Doctoral Researcher, Faculty of Social Sciences



Maria is a PhD Candidate in the School of Politics and International Relations where she is affiliated with the Centre for Conflict, Security and Terrorism. She holds a Masters Degree in National Security from the University of National Defence in Warsaw (Poland). Her main area of interest is the participation of small, European air forces in multinational operations. Her research is funded by Sir Francis Hill Scholarship.

Teaching Summary

M11155 - Understanding Global Politics

M13213 - Airpower and Modern Warfare

Research Summary

Thesis: The potential and limits of airpower in contemporary multinational operations: the case of the UK, Polish and Swedish air forces.

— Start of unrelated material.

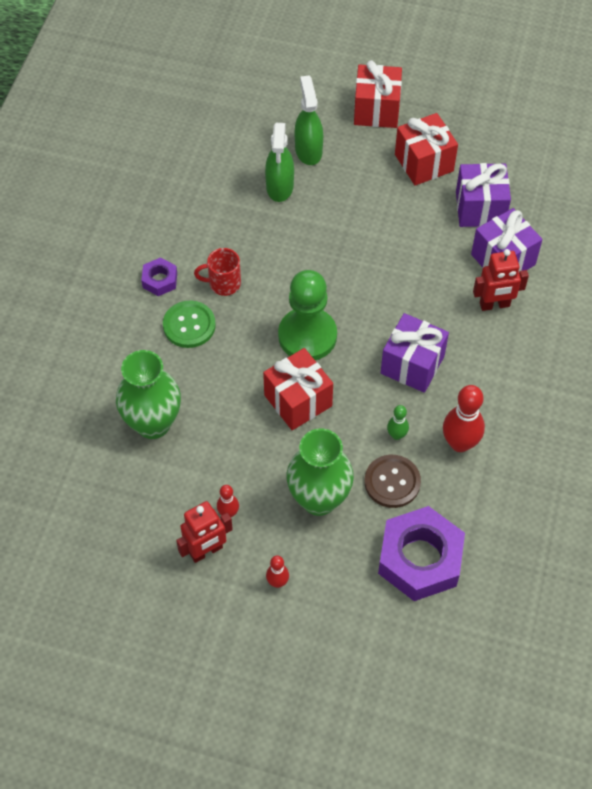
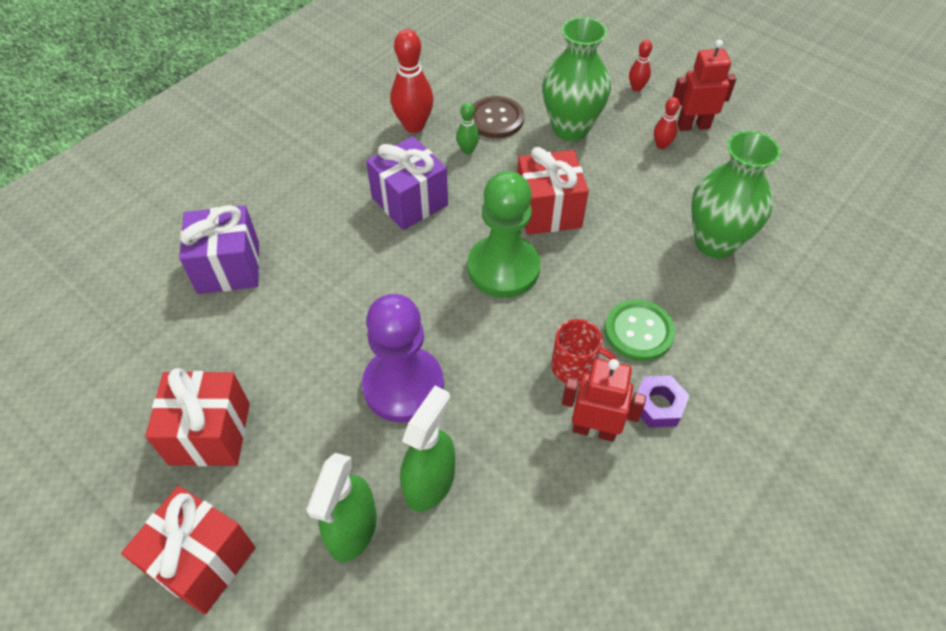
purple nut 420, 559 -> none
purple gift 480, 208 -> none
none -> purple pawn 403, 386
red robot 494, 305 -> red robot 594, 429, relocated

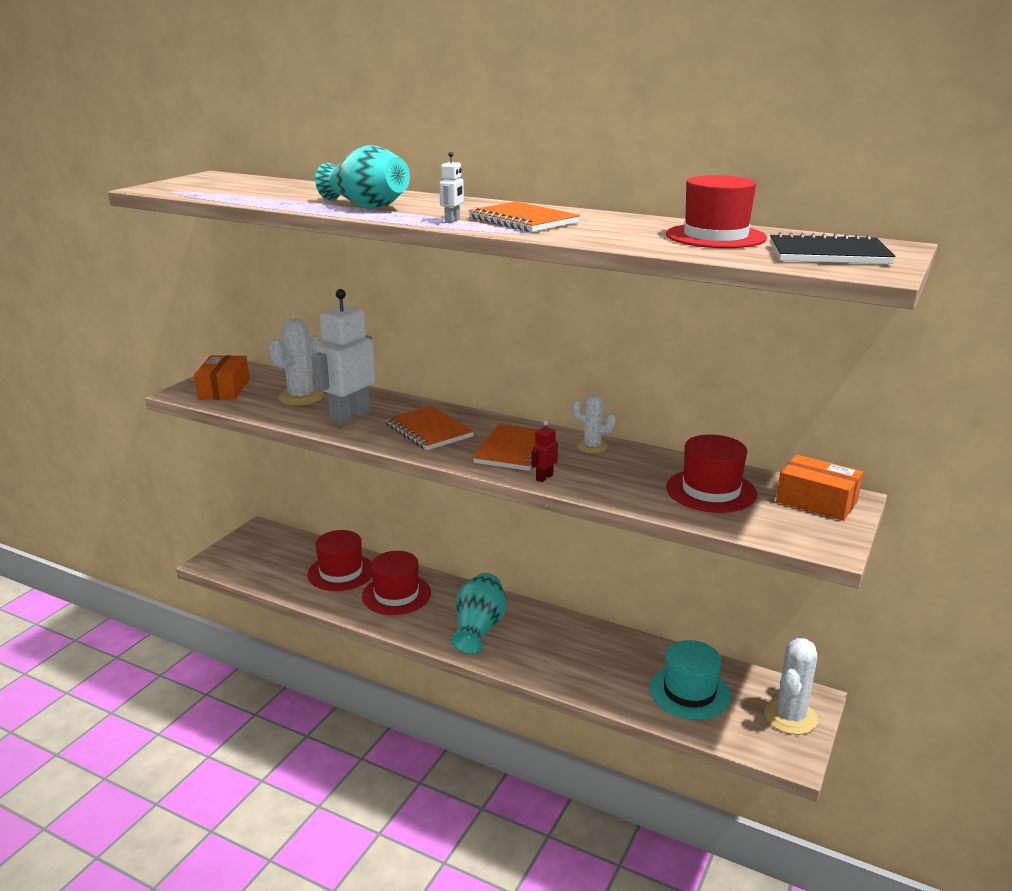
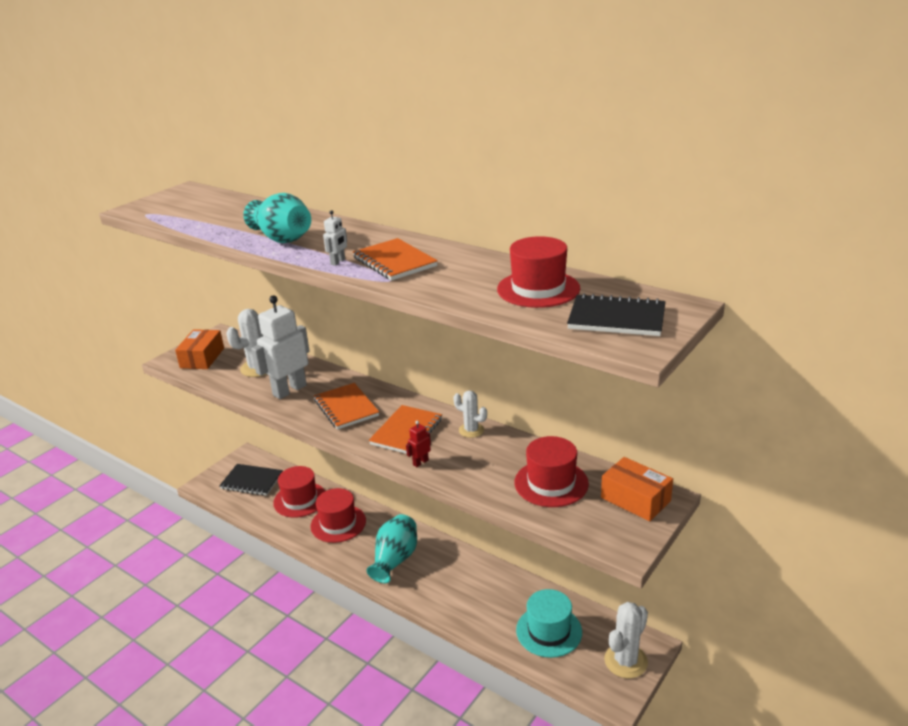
none -> black notebook 252, 481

Over the past decade airpower has fundamentally changed the way in which wars are fought and won. Although successful campaigns in the early post-Cold war years (e.g. Gulf I and Kosovo) reinforced the idea that superior airpower can make a country's military unchallengeable and lead to quicker and 'cleaner' victories, this view of airpower is increasingly being criticised. As the recent experiences in Afghanistan and Iraq showed, airpower did not necessarily translate into quick victories. The research investigates and assesses the potential and limits of airpower in multinational operations. While most of the airpower literature is defined as US-centric it examines the role of three European countries, namely the UK, Poland and Sweden.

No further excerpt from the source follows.